Identifying Causal Genes and Dysregulated Pathways in Complex Diseases

GRAND Seminar November 1, noon, Tue., 2011, ENGR 4201

Yoo-Ah Kim
Research Fellow
National Center for Biotechnology Information (NCBI)
National Institutes of Health

Abstract:

In complex diseases various combinations of genomic perturbations often lead to the same phenotype. On a molecular level, combinations of genomic perturbations potentially dys-regulate the same important cellular pathways. Such pathway-centric perspective is fundamental to understanding the mechanisms of complex diseases and the identification of potential drug targets. While previous methods have given valuable insight into the modular nature of diseases, they did not provide a genome-wide view on possible effectors of such dys-regulation.In order to provide an integrated perspective on complex disease mechanisms, we developed a novel computational method to simultaneously identify causal genes and dys-regulated pathways.

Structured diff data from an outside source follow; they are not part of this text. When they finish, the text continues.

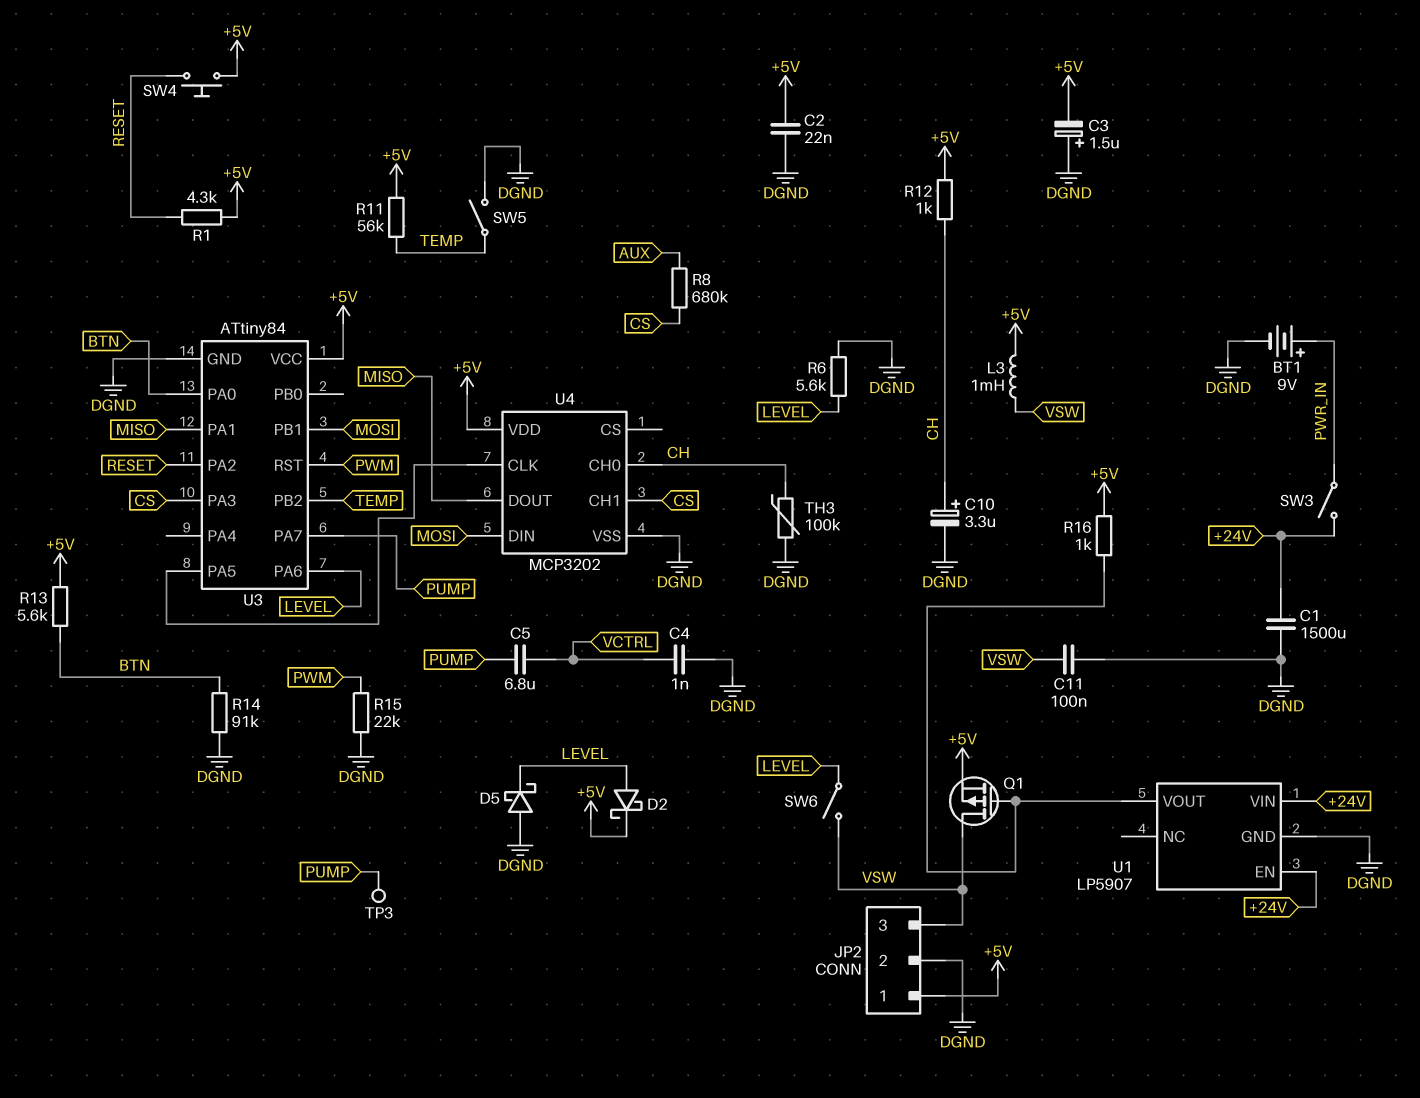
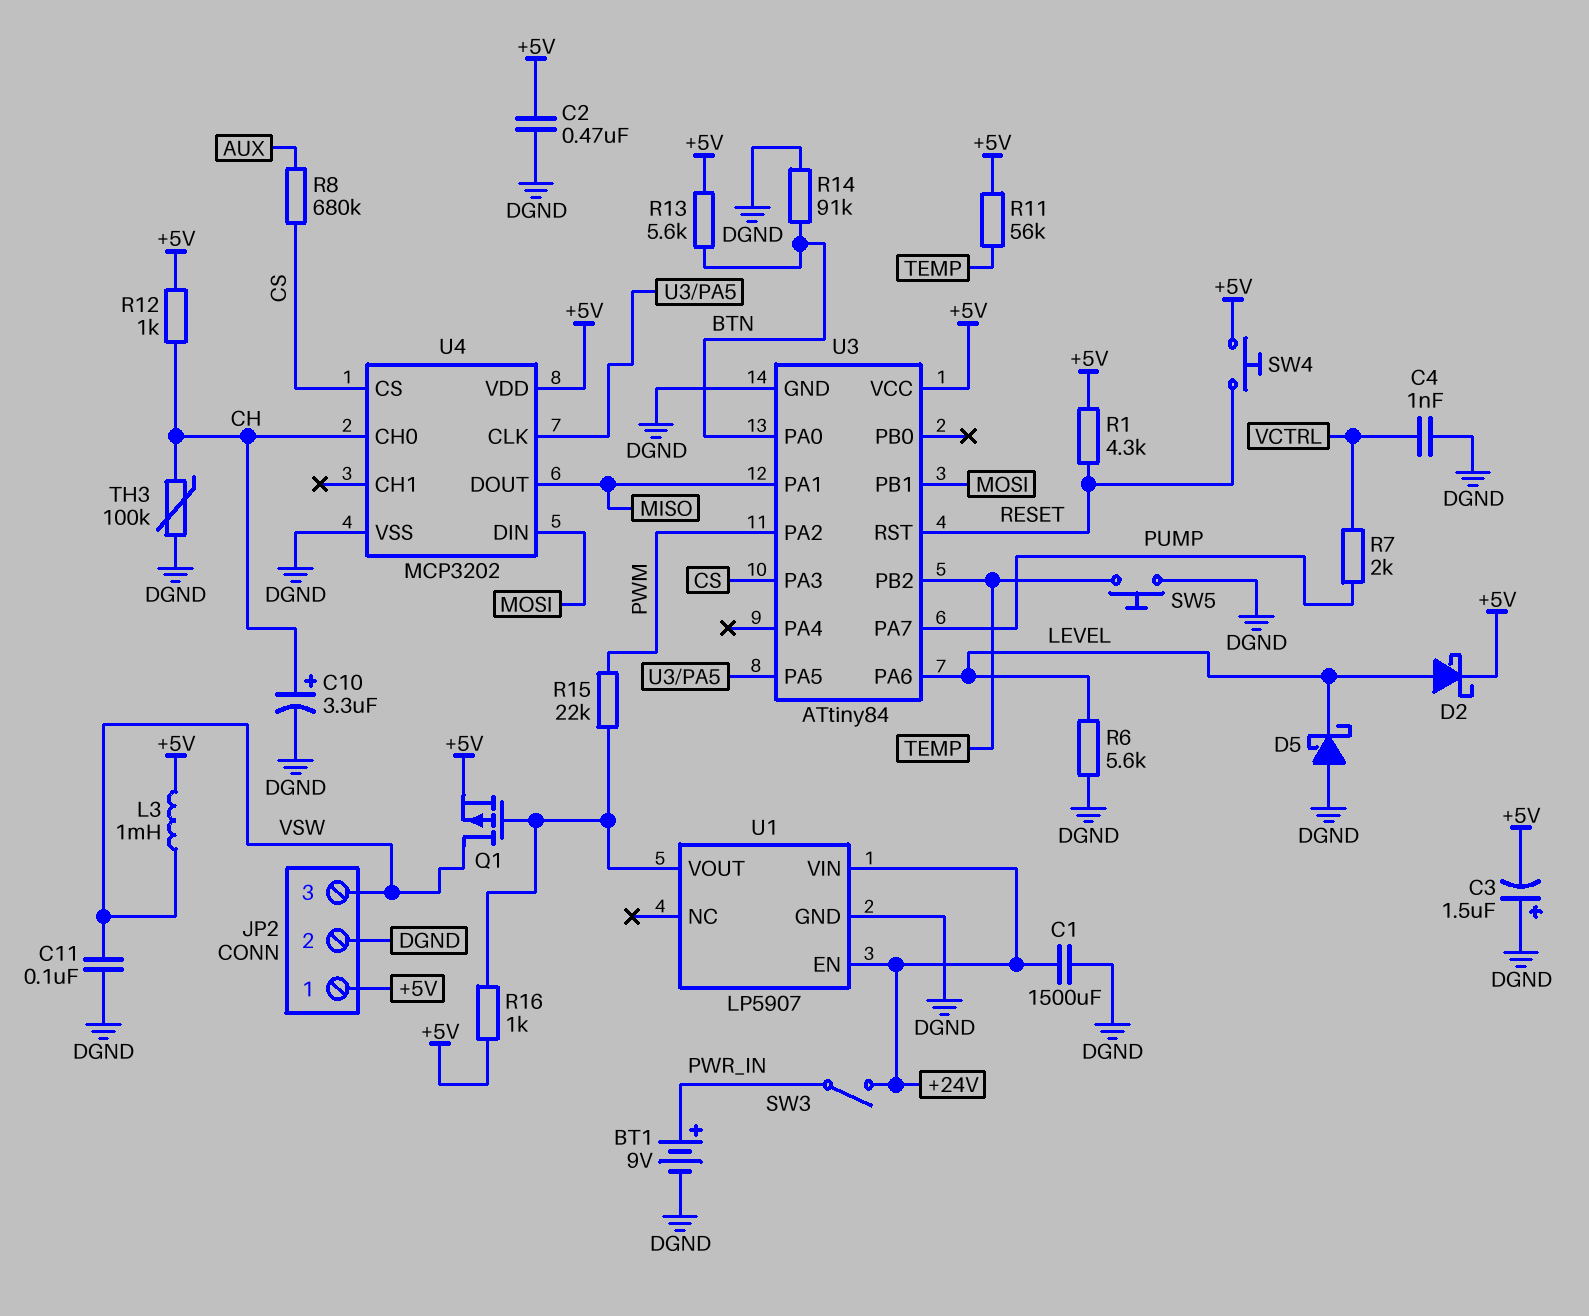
C2: 22nF (+5V, DGND) -> 470nF (+5V, DGND)
C5: 6.8uF (PUMP, VCTRL) -> none
R7: none -> 2k (PUMP, VCTRL)
R15: 22k (DGND, PWM) -> 22k (PWM, U1/VOUT)
SW5: switch (DGND, TEMP) -> button (DGND, TEMP)
SW6: switch (LEVEL, VSW) -> none
TP3: test point (PUMP) -> none
U3 pin PA2: RESET -> PWM
U3 pin RST: PWM -> RESET
U4 pin CH1: CS -> none
U4 pin CS: none -> CS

For the first step, we identified a representative set of genes that are differentially expressed in cancer and control. Assuming that diseases associated gene expression changes are in large extend caused by genomic alterations, we then determined potential paths from such genomic causes to target genes through a network of molecular interactions. Applying our method to sets of genomic alterations and gene expression profiles of 158 Glioblastoma multiforme (GBM) patients we uncovered candidate causal genes and causal paths that are potentially responsible for the altered expression of disease genes. As expected, we found a number of causal genes in the large areas of genomic alteration on chromosomes 7 and 10, coinciding with the genomic locations of EGFR and PTEN. In addition, we discovered other putative causal genes that potentially play a role in the disease. Our method combines Quantitative Trait Loci (eQTL) analysis with pathway information resulting in a very powerful approach which allows to identify potential causal genes as well as intermediate nodes on molecular pathways that mediate information flow between causal and target genes. While copy number variation and gene expression data of glioblastoma patients provided opportunities to test our approach, our method can be applied to any disease system where genetic variations play a fundamental causal role.

Short Bio:

Yoo-Ah Kim is a Research Fellow in the National Center for Biotechnology Information (NCBI) at the National Institutes of Health. Before joining NCBI, she received her PhD degree in Computer Science from the University of Maryland in 2005 and was a faculty member in the department of Computer Engineering at the University of Connecticut from 2005 to 2009.